Lamb’s Ferry Road and Lamb’s Ferry
were strategic military locations during the Civil War. Union and Confederate forces used them for movement of troops and supplies through the area and across the Tennessee River. The area was occupied by both armies at various times
during the war. On May 4, 1862, Confederate Gen. John Adams and his cavalry troops were at Lamb’s Ferry. In mid-1862, Union Gen. James S. Negley marched his unit from Pulaski, TN, to Lamb’s Ferry. After engaging in a
number of small skirmishes, he moved west and the first Union general to occupy Florence. After September 1863, Confederate Col. George H. Nixon, Commander, 20th Tennessee Cav Regt., set up headquarters at Lamb’s Ferry to bring his unit up to combat readiness and to guard the river crossing. During the winter and spring of 1863-64, the Regt. fought several successful skirmishes in the area. Before and after the Civil War, large cotton farms operated near the river and Lamb’s Ferry.

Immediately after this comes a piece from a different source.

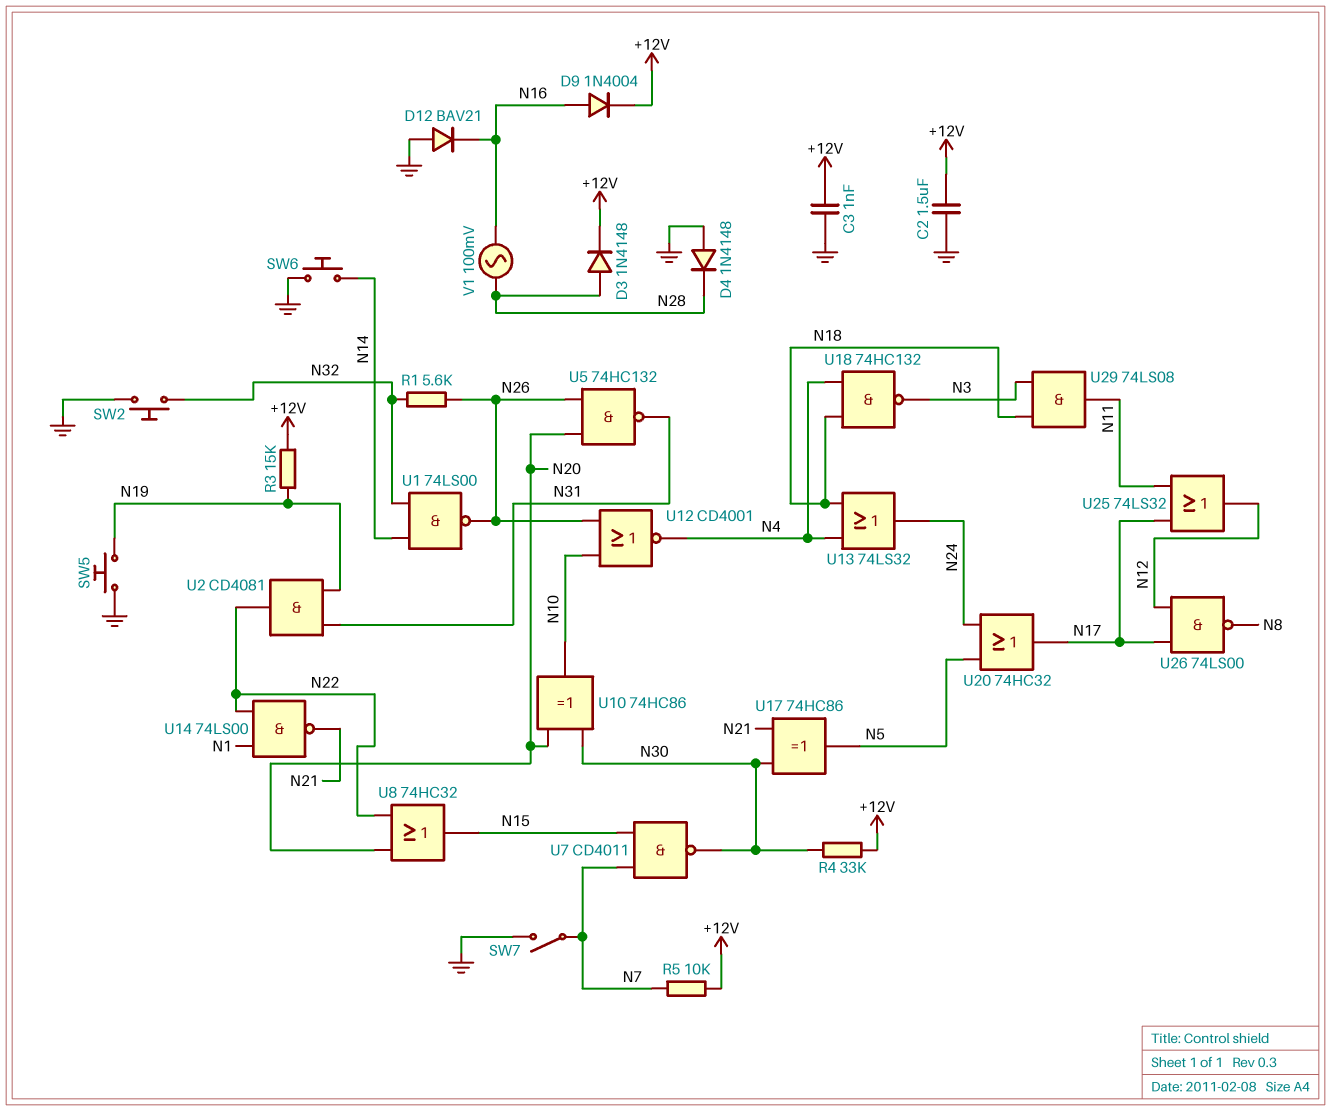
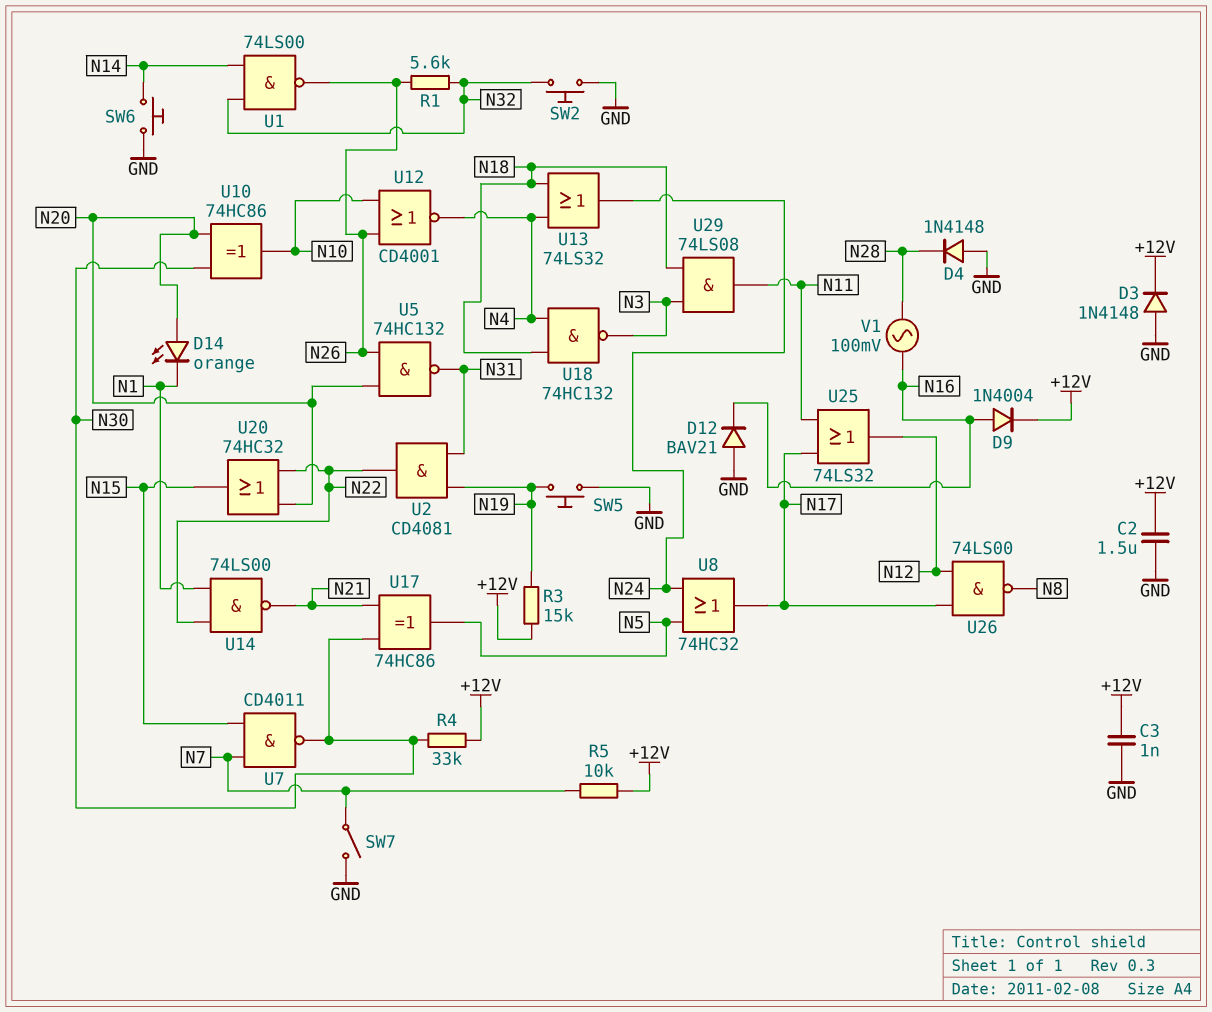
D3: diode 1N4148 (A N28, K +12V) -> diode 1N4148 (A GND, K +12V)
D14: none -> LED orange (A N20, K N1)
U8: OR 74HC32 (in N20, in N22, out N15) -> OR 74HC32 (in N5, in N24, out N17)
U20: OR 74HC32 (in N5, in N24, out N17) -> OR 74HC32 (in N20, in N22, out N15)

Lamb’s Ferry was one of the oldest ferries crossing the Tennessee River in Lauderdale County. The ferry was built by John Lamb from Giles County Tennessee in 1809 four miles south of where the town of Rogersville is now located. The traffic involved in cross river trade on the road to Lamb’s Ferry was instrumental in the founding of Rogersville in 1827.